The swell of intrigue around Haider Ackermann is not to be interrupted. His spring collection dazzled with bold color, powerful grace and what looked like a moment of self-reflection. Oversize tailored jackets with bunched sleeves and popped collars over matching drop-crotch pants that ballooned then tapered, was like seeing an exaggerated version of Ackermann’s own personal style. He did a similar men’s collection for Pitti Uomo a year or two back.

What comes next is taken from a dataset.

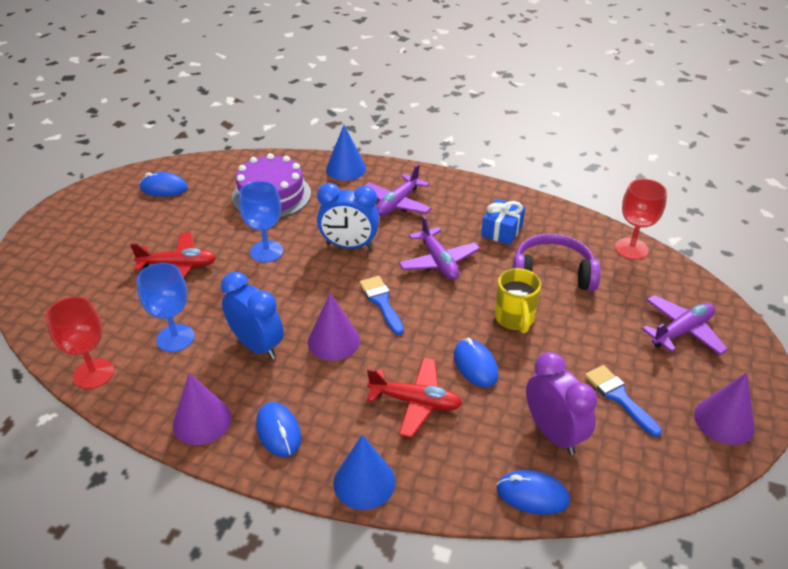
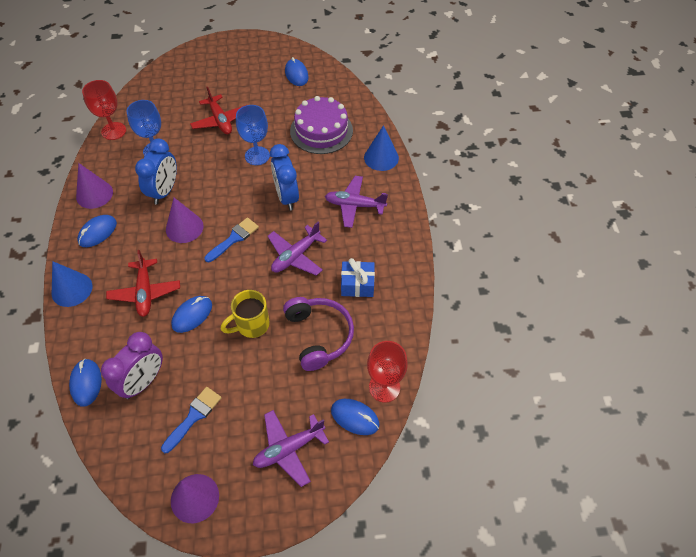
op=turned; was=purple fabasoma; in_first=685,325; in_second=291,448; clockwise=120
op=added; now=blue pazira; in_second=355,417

In his words, the look was “rockabilly barons,” punctuated by oxford mules and the models’ hair worn swept up into pompadours that were artfully tousled just like the suits. The cuts were based on traditional men’s wear, but the fabrics were not. A spectacular colorist, Ackermann worked in thick, shiny silk akin to shantung and geometric brocades in striking jewel tones — deep purple, crystal blue, persimmon, chartreuse and magenta — laced with gold and silver for an iridescent glow.

The heft of the upholstery fabrics was offset by sheer silks, such as regal trumpet skirts and dramatically draped veils. Cross-body scarf effects, the rich paisleys and madras brought to mind traditional India dress. But asked if that was a direct influence, Ackermann deferred. “It’s always the same story,” he said backstage after the show. “It was all about a person who travels all over, bringing her wardrobe with her.”

Another element in this narrative is Yves Saint Laurent. Ackermann is an acolyte, and his spring tributes included a completely sheer tank and skirt in Majorelle Garden blue, and the finale dress: two vertical pewter lamé strips that attached to a long knife-pleated skirt. They would make the maestro proud.